KW: Right. Critical to recognize that.

I’m still learning how to be more productive, and how to be a better writer. I remember sitting down, talking with Terry Chapin [Professor Emeritus, University of Alaska Fairbanks], and I said, Terry, how are you so productive? He said, well, I keep a list. I said, gee, I keep a list too! [Pulls list out of pocket]. And I said, but how do you get so many papers done? And Terry said, I always keep something of mine at the top.

And that emphasized the fact that we can be so accommodating to others that we bump our own priorities in favor of satisfying someone else’s request. Terry’s key words there are that your projects have just as much priority as anyone else’s. Since then, I’ve been unembarrassed about my priorities being equal to anyone else’s.

SW: I was recently listening to a podcast interview with Newport and he said he doesn’t let his mood affect how he works. He doesn’t let how he’s feeling compromise his preplanned work schedule. I was curious what you thought about that, and to what level this is realistic and how one can find a healthy work-life balance.

KW: I agree with him. Deep work and productivity of the kind we’ve been talking about require a very strong commitment. That time you’ve set for yourself to work on things of high priority is so precious and you can’t bump it around. Didn’t he talk about training yourself to do this kind of work?

SW: Yes, he calls it deliberate practice, [where] you’re consistently, every day, training your mind to avoid distractions and to become comfortable with boredom.

KW: I love that. I’ve become a big fan of boredom.

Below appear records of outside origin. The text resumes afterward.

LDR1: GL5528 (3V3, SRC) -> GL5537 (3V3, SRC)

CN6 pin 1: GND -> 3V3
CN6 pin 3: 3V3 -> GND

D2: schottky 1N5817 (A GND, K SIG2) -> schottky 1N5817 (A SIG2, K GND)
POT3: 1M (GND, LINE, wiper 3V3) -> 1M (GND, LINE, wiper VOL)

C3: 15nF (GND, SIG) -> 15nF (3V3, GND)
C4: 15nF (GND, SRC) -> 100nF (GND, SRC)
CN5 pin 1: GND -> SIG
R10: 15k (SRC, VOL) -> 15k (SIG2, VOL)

What I do when I am in a boring situation is bring out the series of questions in my mind that I’ve been waiting to work through and use that time to solve complex problems. I now look forward to boring times!

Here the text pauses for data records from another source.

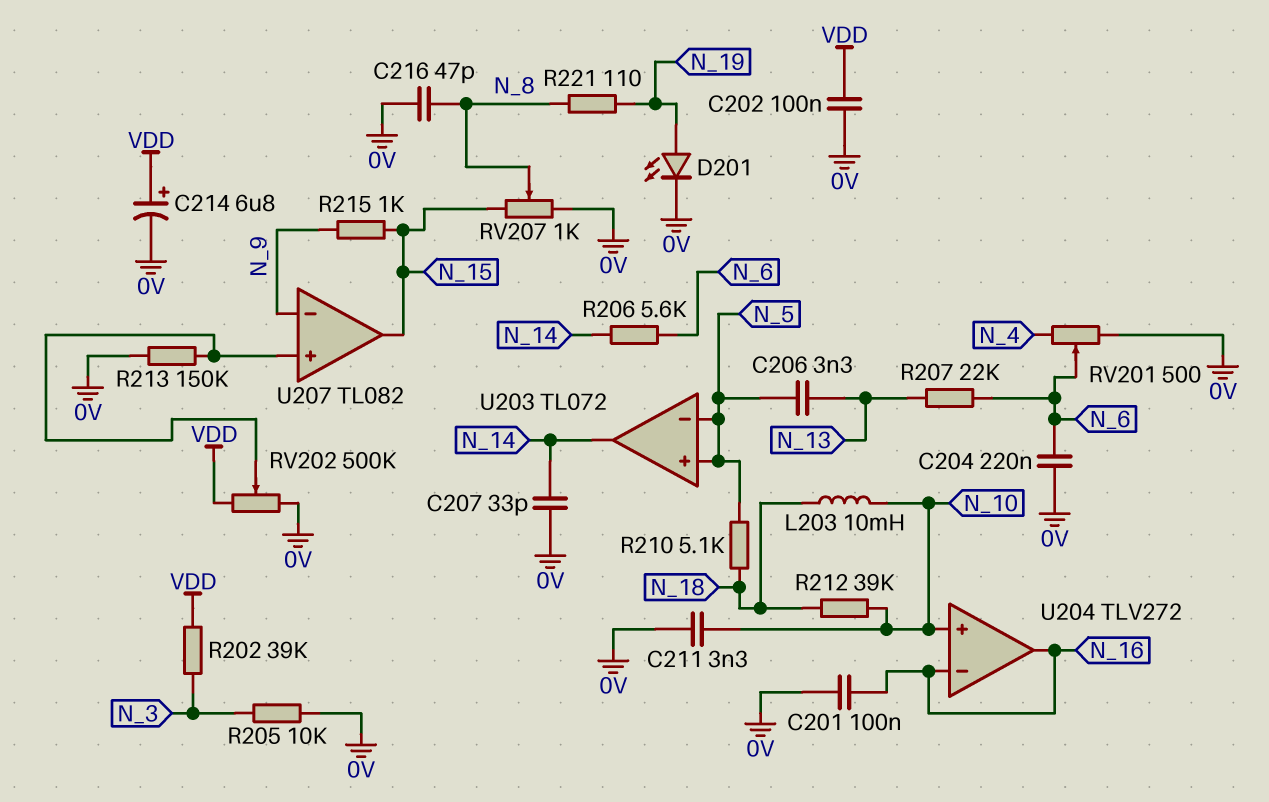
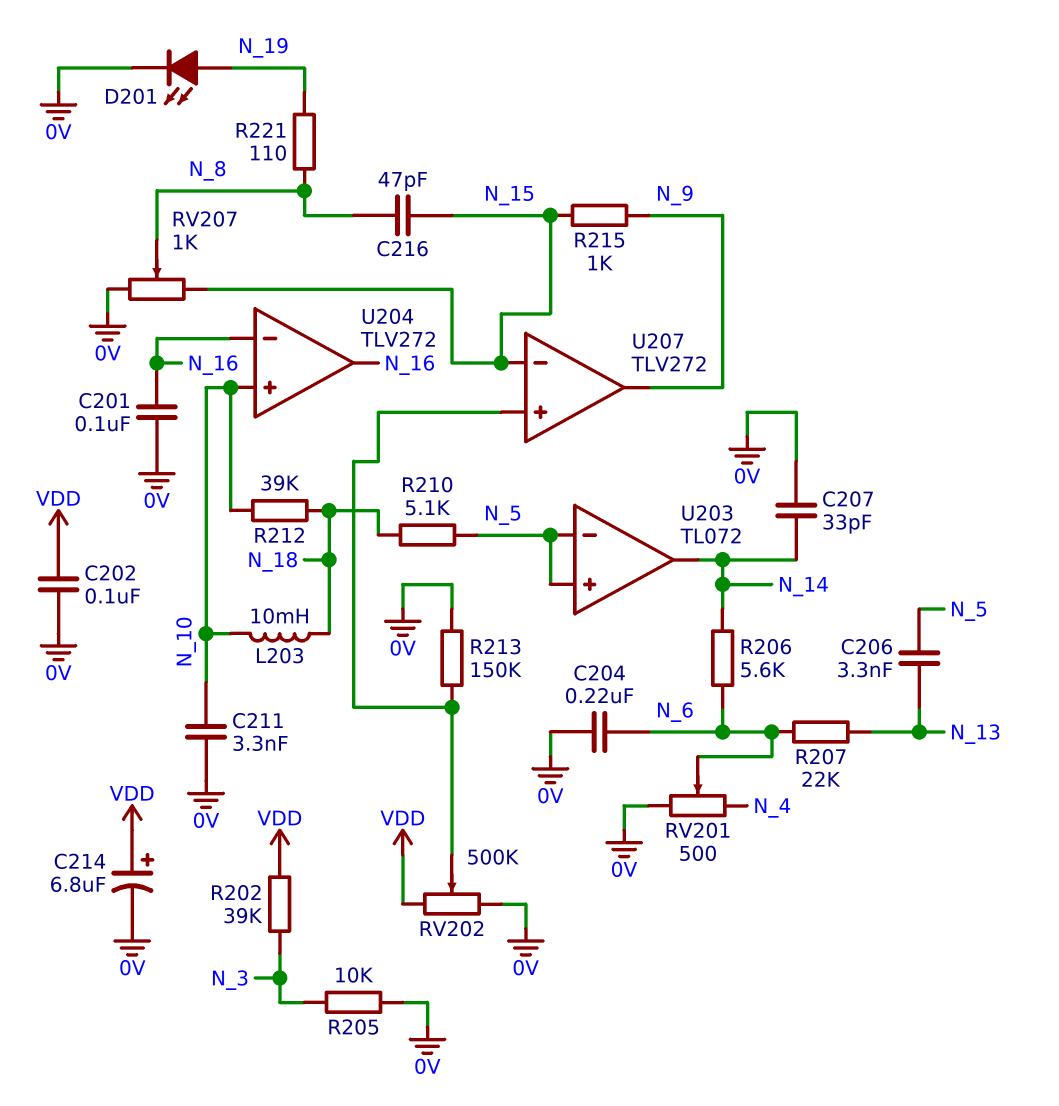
C216: 47pF (0V, N_8) -> 47pF (N_8, N_15)
U207: TL082 -> TLV272
U207 pin in-: N_9 -> N_15
U207 pin out: N_15 -> N_9

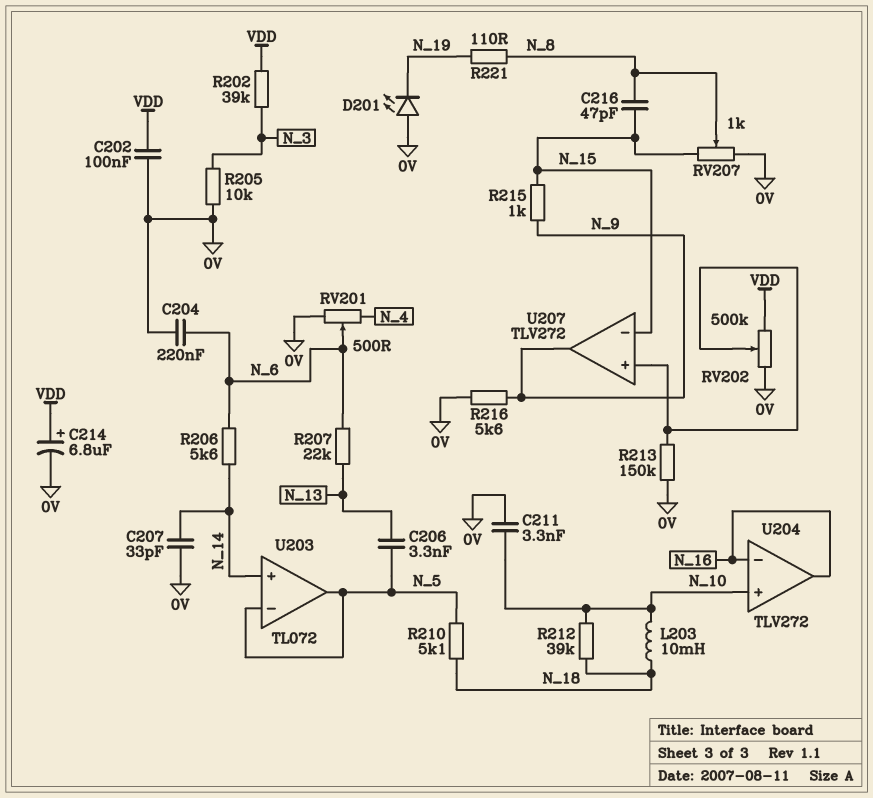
C201: 100nF (0V, N_16) -> none
D201: LED (A N_19, K 0V) -> LED (A 0V, K N_19)
R216: none -> 5.6k (0V, N_9)
U203 pin in+: N_5 -> N_14
U203 pin out: N_14 -> N_5

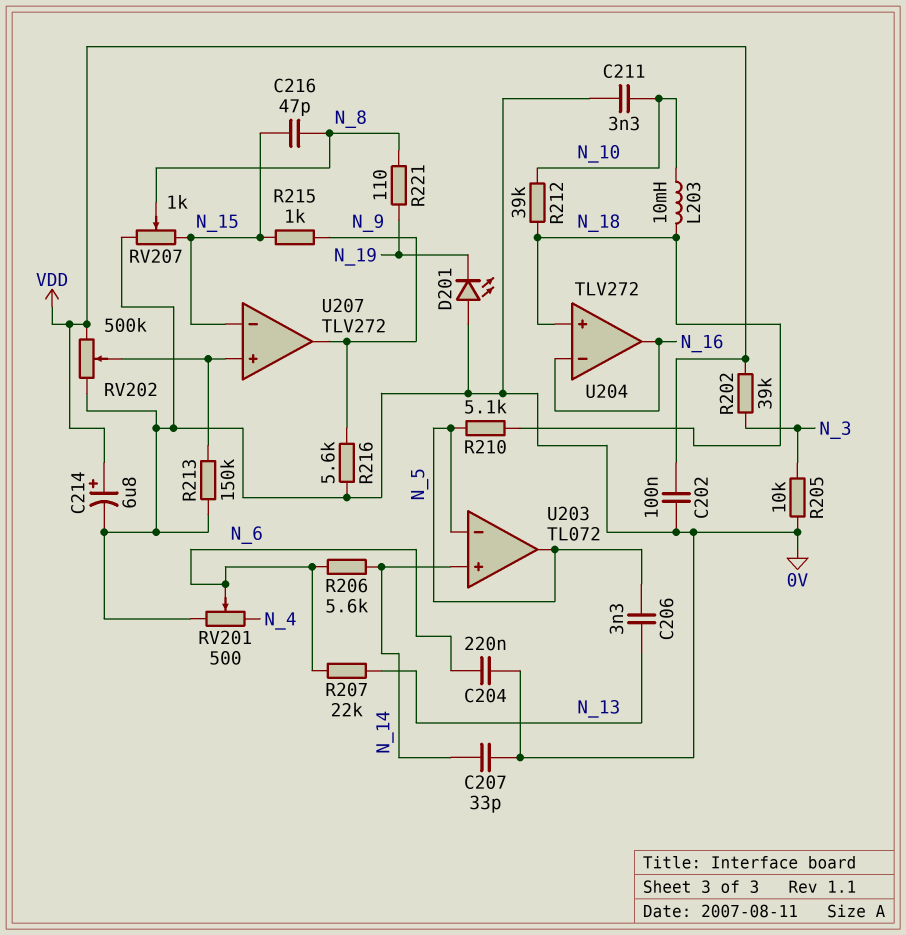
U204 pin in+: N_10 -> N_18

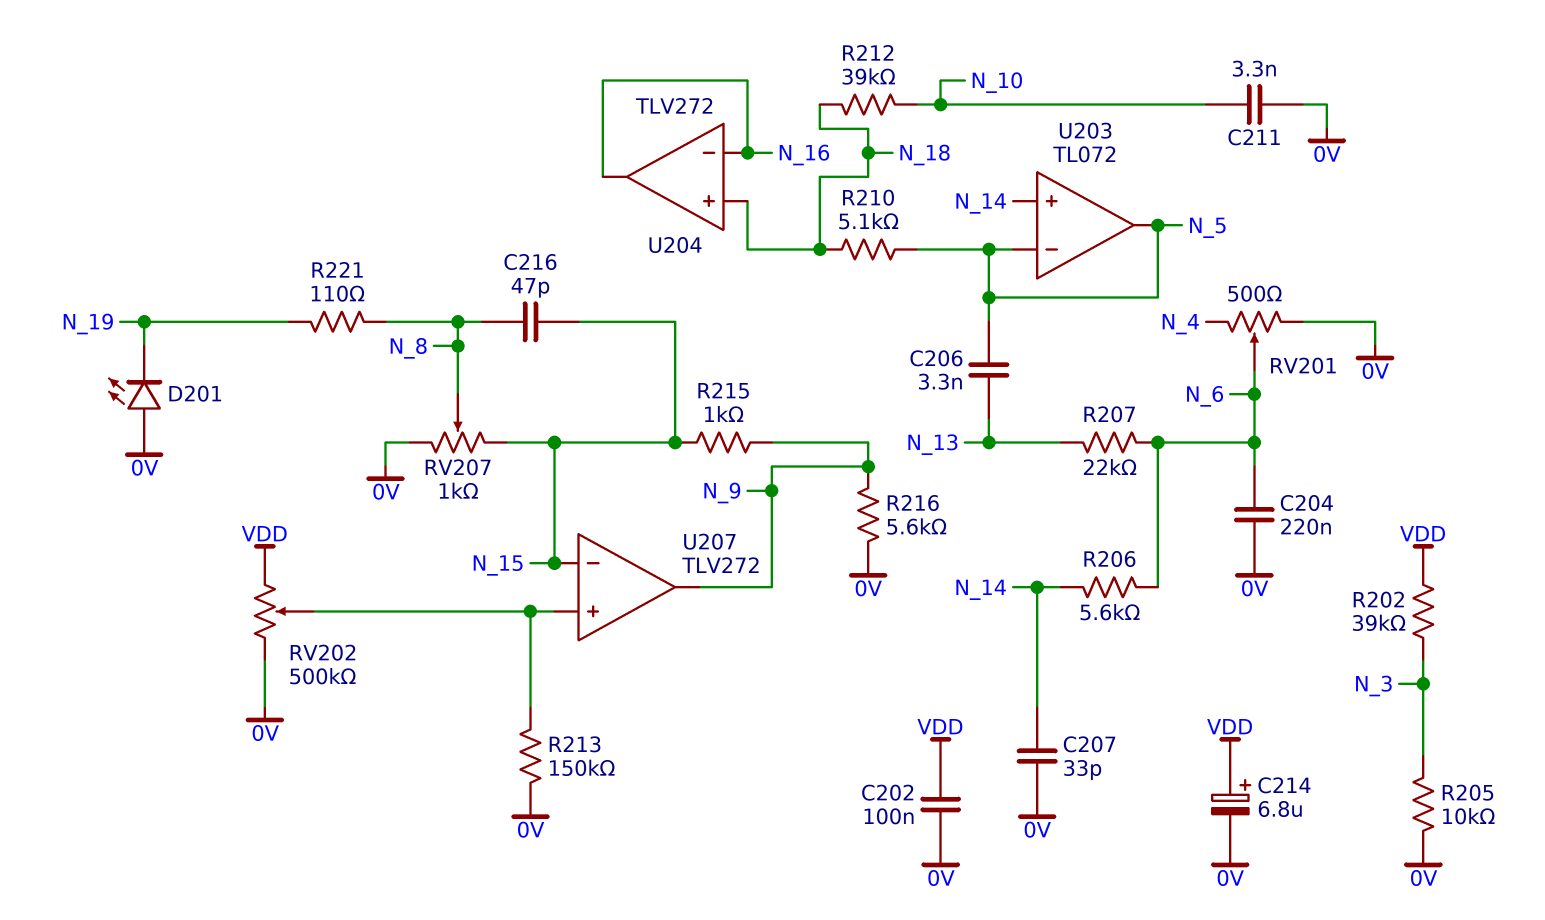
L203: 10mH (N_10, N_18) -> none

When you schedule that time that you know is precious, and that you know enriches your life and your life’s success, and you enjoy spending it, yeah, maybe it doesn’t give you the instant gratification that Twitter and Facebook and the internet would give you, but you know it gives you long-term gratification. So, buckle up and do it. Part of that discipline, that deliberate practice, part of making that work is doing it every day. Even with one hour every day, you can move a mountain with a teaspoon. You just have to go at that thing every day, with your teaspoon. You’ll feel so good with your progress and with the amount of material you can move.

My interview with Kevin was engaging and insightful. Our discussion further convinced me that to produce work of real value, I need to dedicate regular periods of intense, focused work on tasks that will advance meaningful progress. However, I left the conversation still curious about how effective work leads to fulfillment that seeps into your non-working life. Since starting my masters in 2016, I’ve been an advocate for working smarter, rather than harder. Some part of me knew that it was possible to make progress while still having a happy life outside of the lab. However, I felt surrounded by supervisors and peers who practice unsustainable work habits. How could I be sure that it was acceptable to allow myself consistent free time in the evenings and on weekends?

I found my answer in Deep Work. Newport advocates focused, intelligent work in the office. He suggests laying your work to rest at a reasonable hour and picking it up the next morning with a fresh, relaxed mind. Interestingly, however, Kevin does not seem to heed this bit of Newport’s philosophy. I asked him if deep work constrained between 9 am and 5 pm improved his overall quality of life, and he neatly sidestepped my question before moving on to another subject. Although he values smart work while on the job, he works very long hours, works at home, and works on the weekends. Perhaps his immense time investment in his work is fulfilling in and of itself. For me, I prefer and seek a balance, and found support for this personal conviction in Deep Work.